現在、O-RANアライアンスを中心に無線アクセスネットワーク(RAN)のオープン化(O-RAN)とインテリジェント化の取り組みが加速している。O-RANが求められている背景には、マルチベンダーによる柔軟なネットワーク構成を可能にしたいという通信事業者の強いニーズがある。そして、このオープン化の恩恵を通信事業者にもたらすためには、オペレーションやネットワークの最適化を自律的かつ自動化すること、すなわちインテリジェント化も必要だ。このインテリジェント化を担う機能が「RIC(RAN Intelligent Controller)」である。
RANリソースを最適化するRICは2種類のコンポーネントで構成RICはクラウドネイティブなRANの中心的なコンポーネントだ。
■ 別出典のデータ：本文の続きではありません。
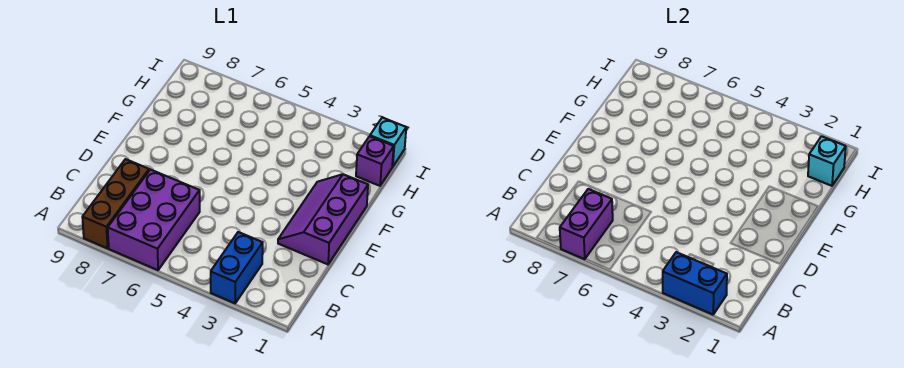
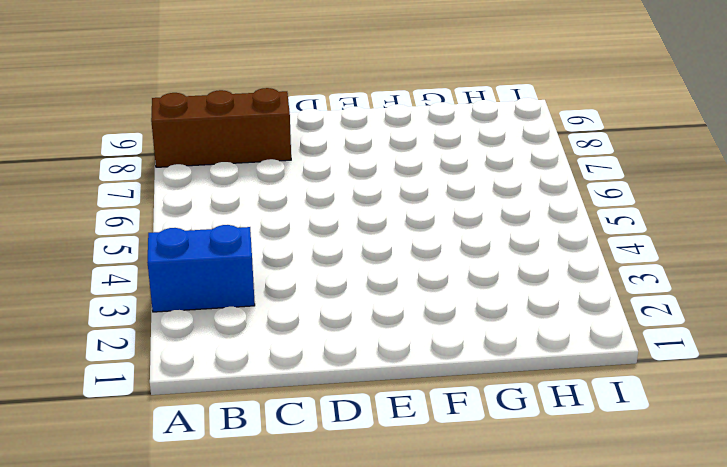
none -> purple brick A6:C7 level 1
none -> purple slope D1:F2 level 1 top 1

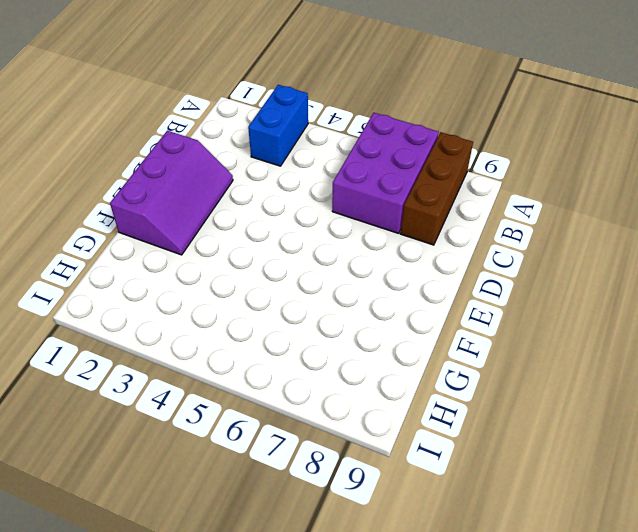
none -> purple brick H1 level 1
none -> cyan brick I1 level 1

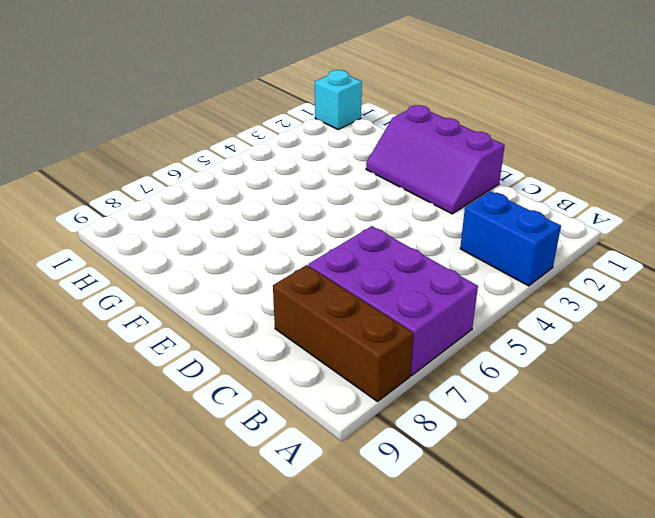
none -> purple brick H1 level 1
none -> blue brick A2:A3 level 2

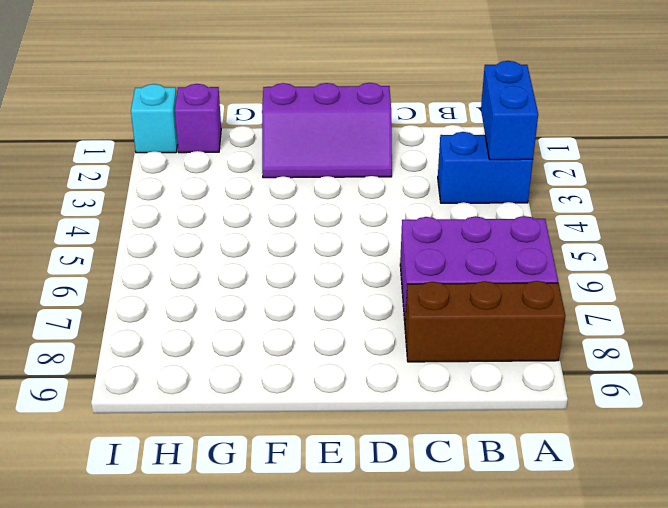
none -> purple brick A7:B7 level 2
none -> cyan brick H1 level 2

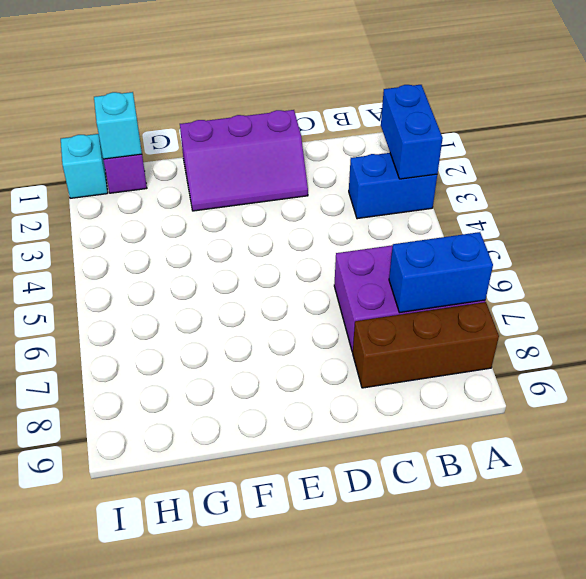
blue brick A7:B7 level 2 -> purple brick A7:B7 level 2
「RICはソフトウェア開発者によって開発されるxAppやrAppと呼ばれるRAN制御アプリケーションをホストするように設計されたオープンプラットフォームです」と、VIAVI チーフワイヤレスアーキテクトの千葉恒彦氏は説明する。RICの市場は急速に拡大しており、「これからも多くのサードパーティ企業によって、RAN制御アプリケーションが開発されていくと考えられています」と千葉氏は語る。
VIAVI チーフワイヤレスアーキテクト 千葉恒彦氏
O-RANアライアンスではRICを「準リアルタイムRIC」と「非リアルタイムRIC」の2種類のコンポーネントに分けて定義している。いずれもネットワークリソースの最適化やサービスの機敏性向上を可能にする機能だ。準リアルタイムRICは10ミリ秒から1秒以下の範囲でRANを制御したいというユースケースをサポートする。一方の非リアルタイムRICは1秒以上かかる機械学習やAIを使うようなユースケースをサポートする。「特に重要になるのが、準リアルタイムRICによるネットワークリソースの最適化です」と千葉氏は説明する。